COMPARATIVE STUDY
JOURNAL ARTICLE

Endogenous and stimulated GH secretion, urinary GH excretion, and plasma IGF-I and IGF-II levels in prepubertal children with short stature after intrauterine growth retardation. The Dutch Working Group on Growth Hormone

W J de Waal, A C Hokken-Koelega, T Stijnen, S M de Muinck Keizer-Schrama, S L Drop
Clinical Endocrinology 1994, 41 (5): 621-30
7828352

OBJECTIVE: The pathophysiological mechanisms underlying the failure of catch up-growth in children with short stature after intrauterine growth retardation (IUGR) remain obscure. Since GH secretion disturbances might play a role in the growth retardation of these children we have investigated various aspects of the GH/IGF axis.

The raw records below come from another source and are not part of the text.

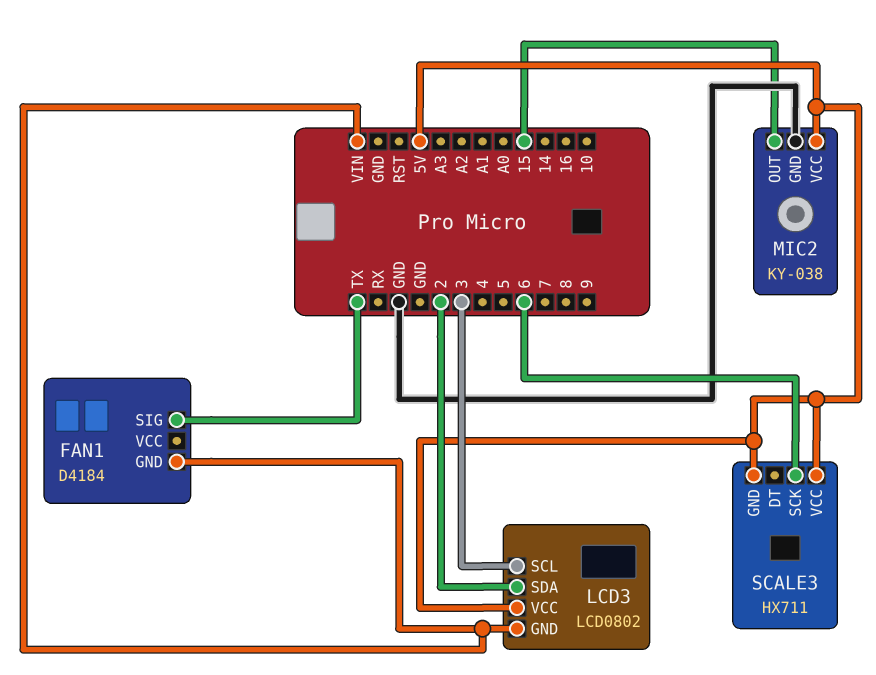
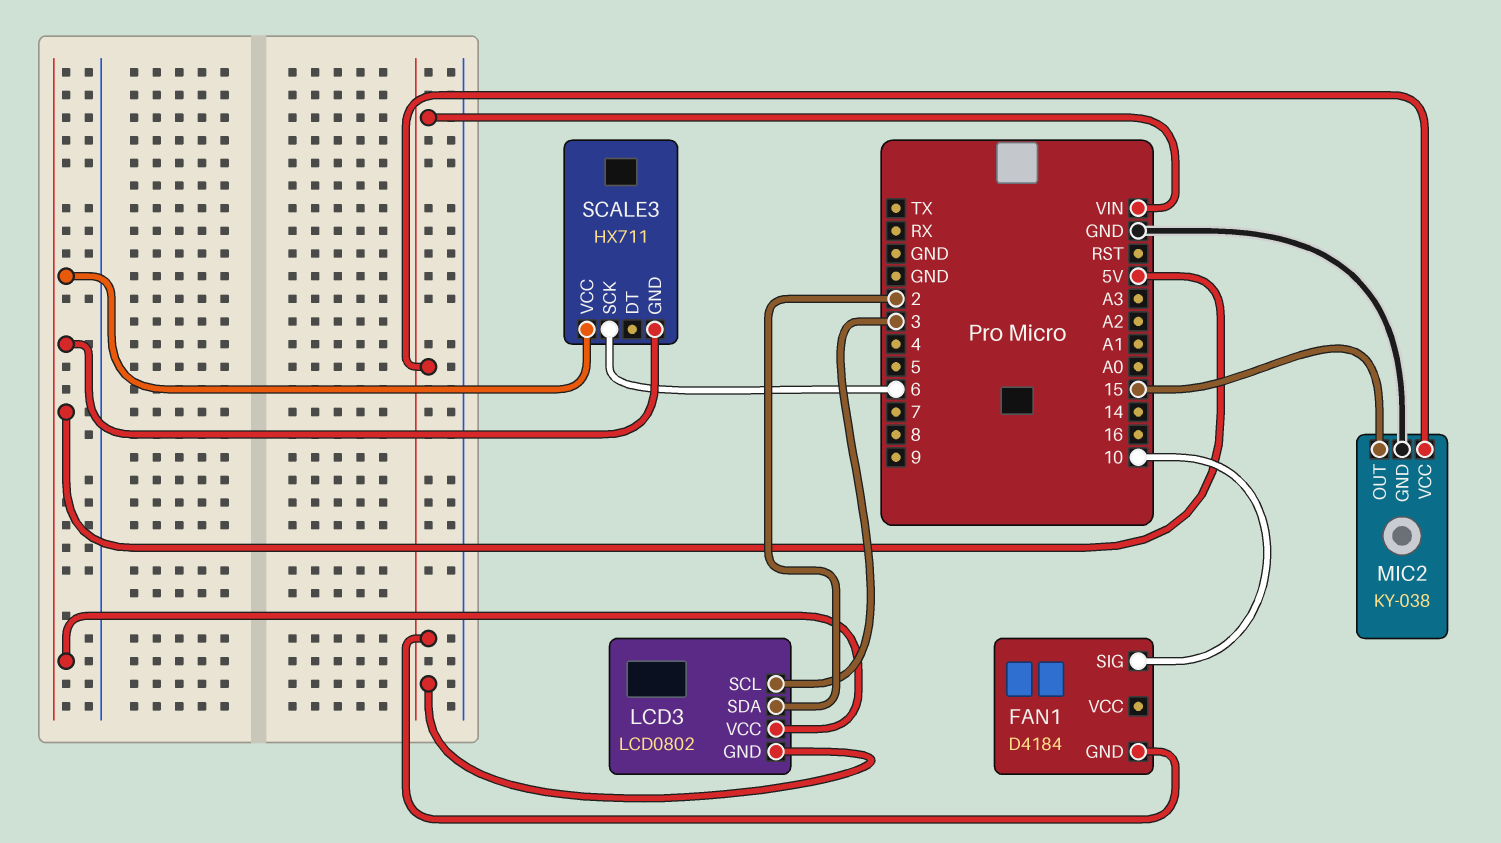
FAN1 pin SIG: TX -> 10
MIC2 pin VCC: 5V -> VIN

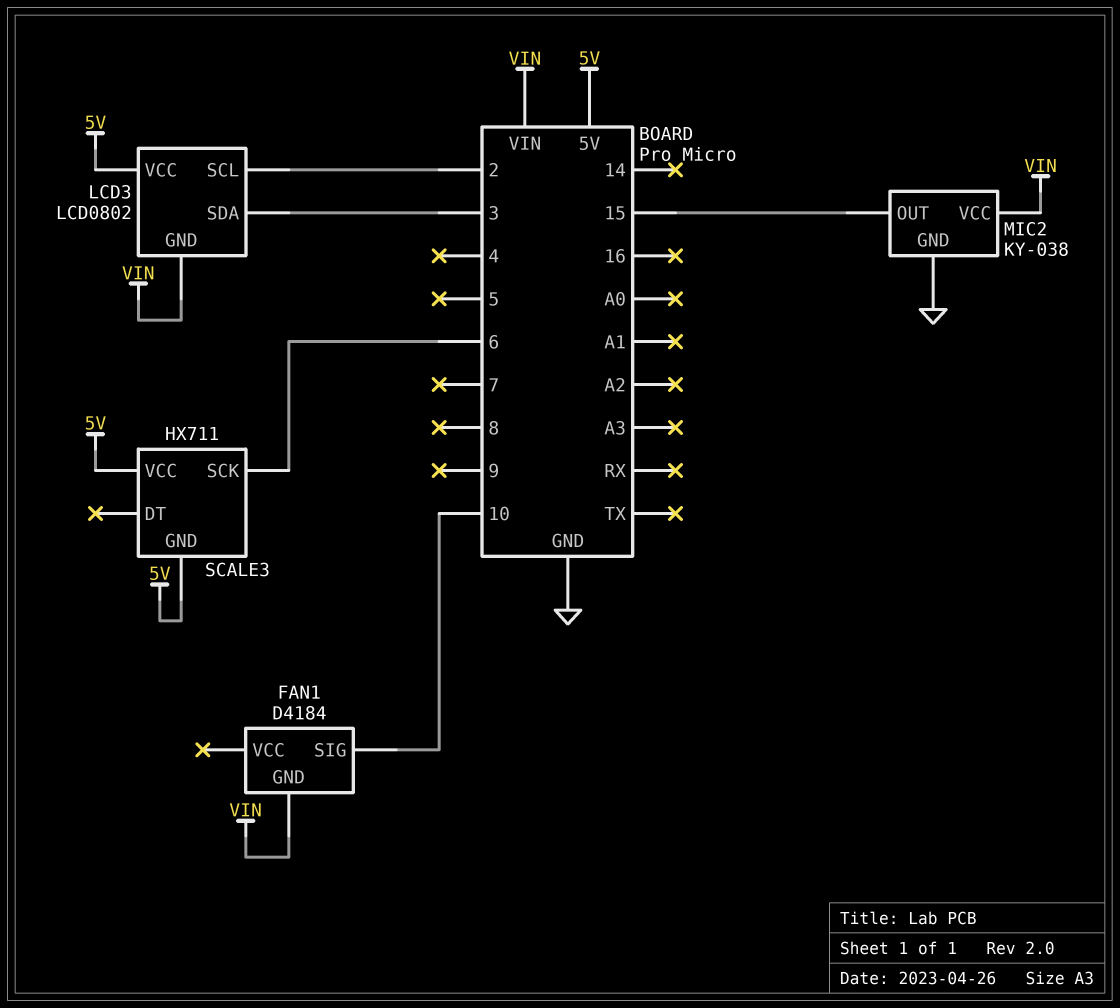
LCD3 pin SCL: 3 -> 2
LCD3 pin SDA: 2 -> 3

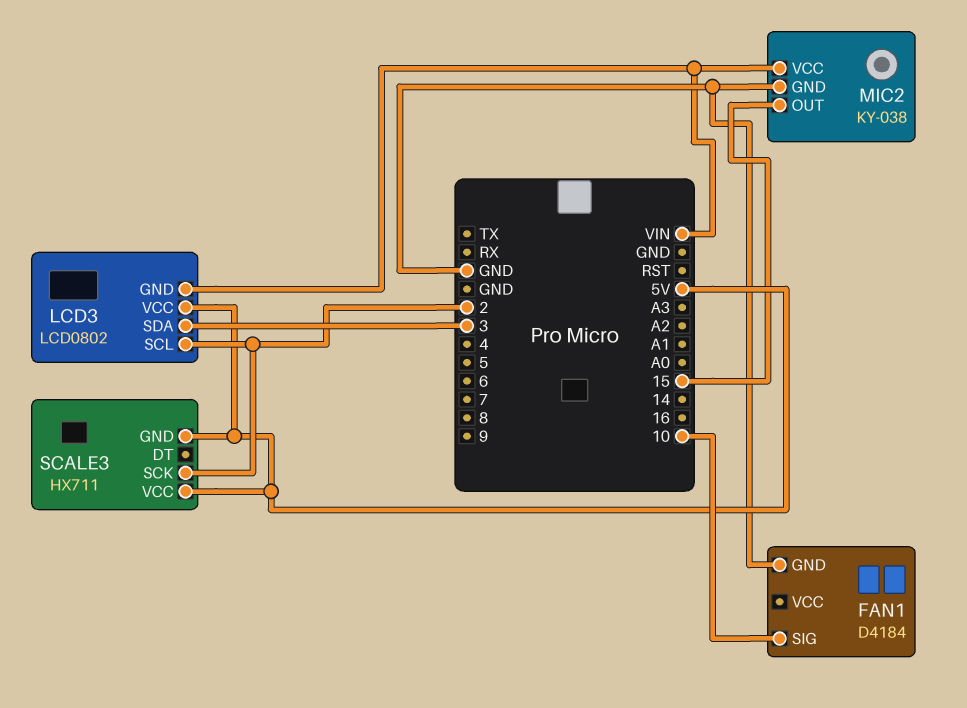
FAN1 pin GND: VIN -> GND
SCALE3 pin SCK: 6 -> 2

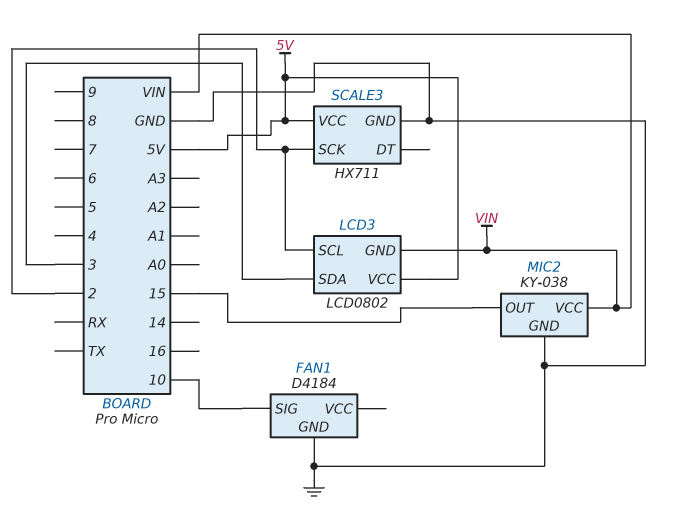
SCALE3 pin GND: 5V -> GND

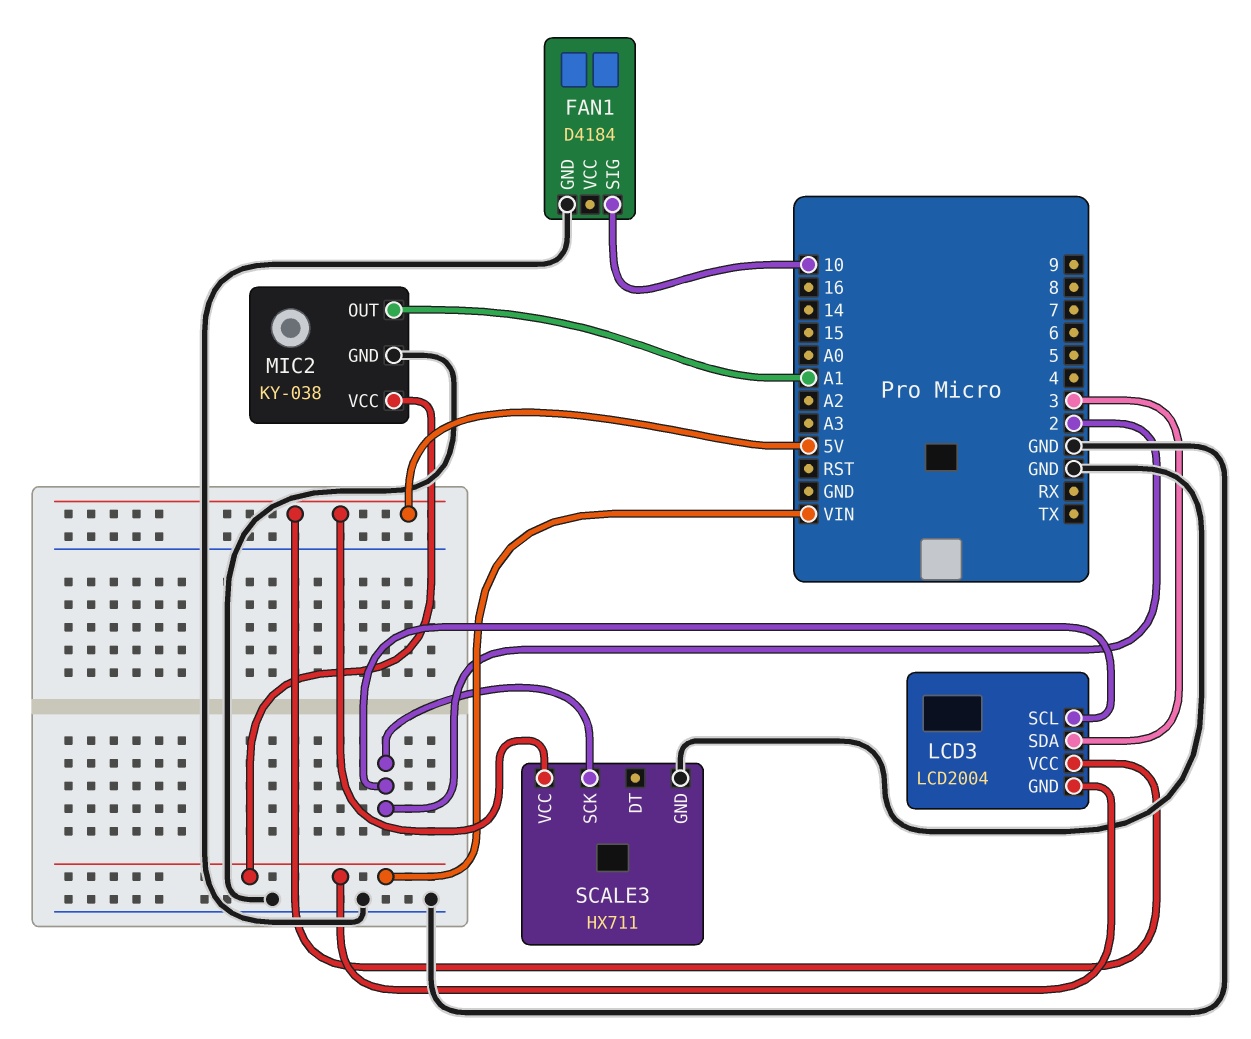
LCD3: LCD0802 -> LCD2004
MIC2 pin OUT: 15 -> A1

DESIGN: Cross-sectional study in one group of patients.

PATIENTS: Forty prepubertal children (15 girls/25 boys; mean age (range) 7.5 years (3.4-10.8)) with short stature (height below the third centile) after IUGR, defined as a birth length below the third centile for gestational age, were studied.

MEASUREMENTS: GH secretion was determined by a 24-hour plasma GH profile (sampling every 20 minutes) and, on a separate occasion, by a standard arginine provocation test (ATT). Plasma IGF-I and IGF-II levels were measured at the start of the GH profile. Urine was collected to measure urinary GH levels. Plasma and urinary GH were determined by double antibody RIA. IGF-I and IGF-II were determined by specific RIA after acid chromatography. The 24-hour GH profiles were analysed using Pulsar.

RESULTS: Endogenous GH secretion was similar for boys and girls. Boys had significantly lower mean GH levels compared to healthy controls. Forty per cent of the children met our criteria for a normal 24-hour GH profile (group A; n = 16) and 60% (n = 24) did not. We subdivided these 24 children into two groups: group B (n = 14) (children with either mean GH levels less than controls but with at least one spontaneous GH peak above 20 mU/l and children with normal mean GH levels but with no GH peak above 20 mU/l (subnormal 24-hour GH profile)) and group C (n = 10) (children with mean GH levels less than controls and no GH peak above 20 mU/l (low 24-hour GH profile)). The GH secretory abnormalities were due to a decrease in pulse amplitude, not in pulse frequency. Mean (SD) maximal GH response during ATT was 22.3 (12.1) mU/l. Nineteen children (47.5%) had a maximal GH value < 20 mU/l. Moderate, but significant, correlations were found between several 24-hour GH profile characteristics and the maximal GH response during ATT (r = 0.31-0.35; P < 0.05). Mean (SD) overnight urinary GH excretion was 3.8 (2.1) and 4.4 (3.5) microU/night for boys and girls, respectively. Compared to healthy schoolchildren, overnight urinary GH was lower in boys, but not in girls. Mean (SD) IGF-I and IGF-II SDS levels for chronological age were -0.88 (1.40) and -0.64 (1.48), respectively. Plasma IGF-I and IGF-II levels were significantly reduced compared to controls. Height SDSCA or height velocity SDSCA did not correlate with either spontaneous or stimulated GH secretion, urinary GH excretion or plasma IGF-I or IGF-II levels.

CONCLUSIONS: Our study indicates that 50-60% of children with short stature after intrauterine growth retardation have 24-hour GH profile abnormalities and/or subnormal responses to arginine provocation, while mean plasma IGF-I and IGF-II levels are significantly reduced, indicating GH insufficiency. Urinary GH excretion is lower in boys, but not in girls. The precise mechanism of the failure to catch up growth needs further elucidation. It seems justified to start clinical trials in order to investigate whether treatment with exogenous GH might be beneficial for these children.